SottoASR Transcript Cleanup — LFM2.5-350M MLX 5-bit (v23 + Paragraphs)

sottoasr.app · Full precision (bf16) · MLX 4-bit (smaller) · Training Dataset

Overview

MLX 5-bit affine quantization of juanquivilla/sotto-cleanup-lfm25-350m for on-device deployment on Apple Silicon. This is the recommended variant for SottoASR's on-device transcript cleanup — minimal quality loss vs full precision, fits in 237 MB, runs at ~85 ms per typical transcript on M-series chips.

This model powers on-device transcript cleanup in SottoASR — a local, privacy-first speech-to-text application for macOS. It removes filler words, corrects grammar, formats punctuation, handles false starts and self-corrections, and — new in v23 — restructures long dictations into paragraph-formatted prose, all locally with zero cloud dependency.

What's new in v23

v23 adds paragraph emission for long-form dictation. The previous v18/v22 production model produced output as a single run-on paragraph regardless of input length. v23 was retrained on a dataset augmented with 4,012 new paragraph_formatting samples, teaching the model to insert \n\n paragraph breaks at natural topic / time-reference / discourse-marker boundaries.
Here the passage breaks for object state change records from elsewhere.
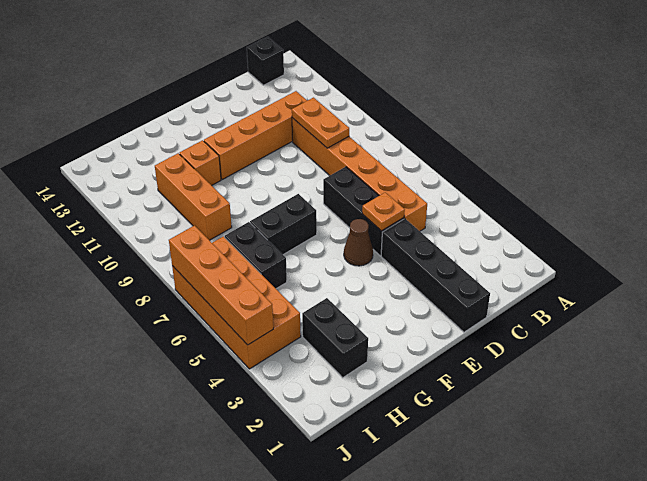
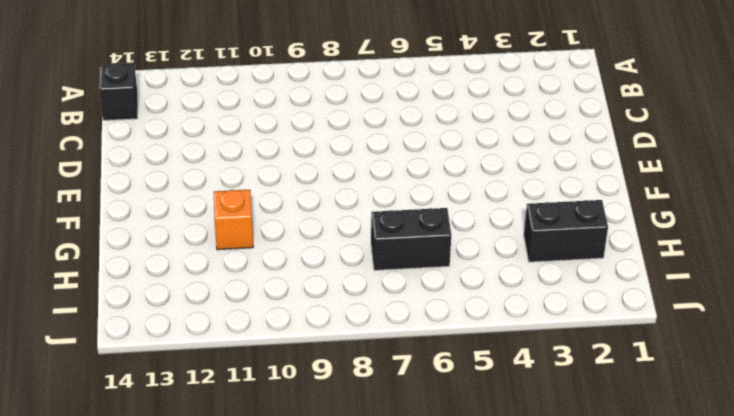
none -> orange brick C5:C10 level 1
none -> orange brick C11:F11 level 1
none -> black brick D1:D4 level 1

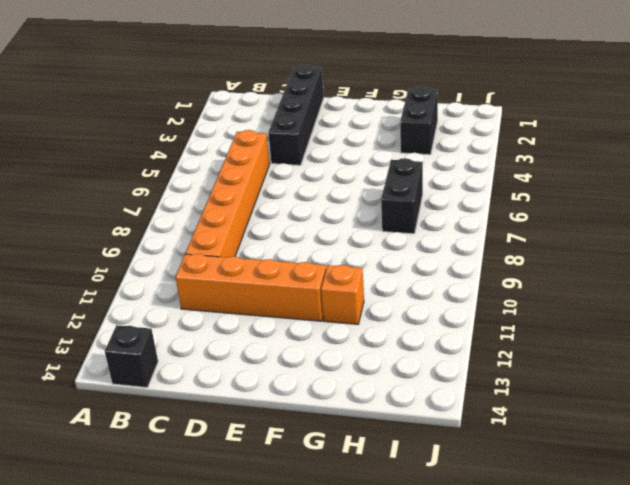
none -> black brick D5:D7 level 1
none -> brown cone E5 level 1
none -> black brick F7:G7 level 1

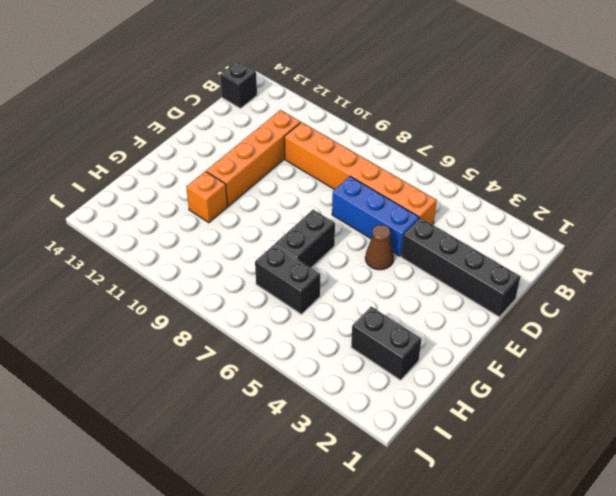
blue brick D5:D7 level 1 -> black brick D5:D7 level 1
none -> orange brick H9:H11 level 1
none -> orange brick I4:J7 level 1
none -> orange plate C9:C10 level 2

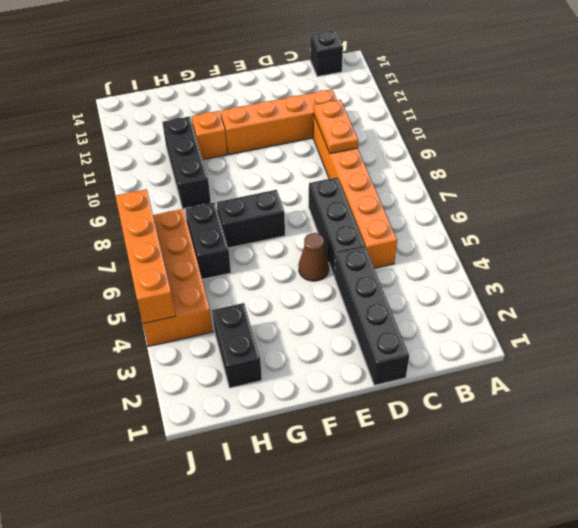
black brick H9:H11 level 1 -> orange brick H9:H11 level 1
none -> orange plate D5 level 2

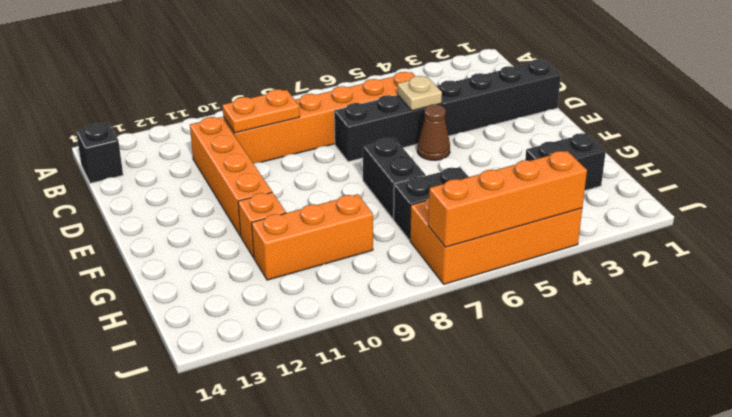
tan plate D5 level 2 -> orange plate D5 level 2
Capability v22 (previous prod) v23 R6 (this model)
Paragraph emission rate on long inputs 0.0 % 91.5 %
ROUGE-L on paragraph-formatted inputs 0.9521 0.9784
ROUGE-L on standard val set 0.9539 0.9537
Filler-Free rate on standard val set 90.3 % 91.0 %

Key Specs

Property Value
Size 237 MB
Quantization 5-bit affine, group_size=64
Effective bits/weight 5.502
ROUGE-L (val set) ~0.9505 (≈ bf16)
Paragraph rate (long inputs) ~89.5 %
Architecture Hybrid: 10 conv + 6 GQA attention (354M params)
Latency ~85 ms average per transcript (M-series)

Quantization Recipe

mlx_lm.convert \
  --hf-path juanquivilla/sotto-cleanup-lfm25-350m \
  --mlx-path sotto-cleanup-lfm25-350m-mlx-5bit \
  -q --q-bits 5 --q-group-size 64 \
  --trust-remote-code

Usage

Python (mlx_lm)

from mlx_lm import load, generate
from mlx_lm.sample_utils import make_sampler

model, tokenizer = load("juanquivilla/sotto-cleanup-lfm25-350m-mlx-5bit")
sampler = make_sampler(temp=0.0)  # greedy

text = "so uh basically we need to fix the deployment pipeline"
prompt = f"### Input:\n{text}\n\n### Output:\n"

output = generate(model, tokenizer, prompt=prompt, max_tokens=512, sampler=sampler)
if "###" in output:
    output = output[:output.index("###")].strip()
print(output)
# → "We need to fix the deployment pipeline."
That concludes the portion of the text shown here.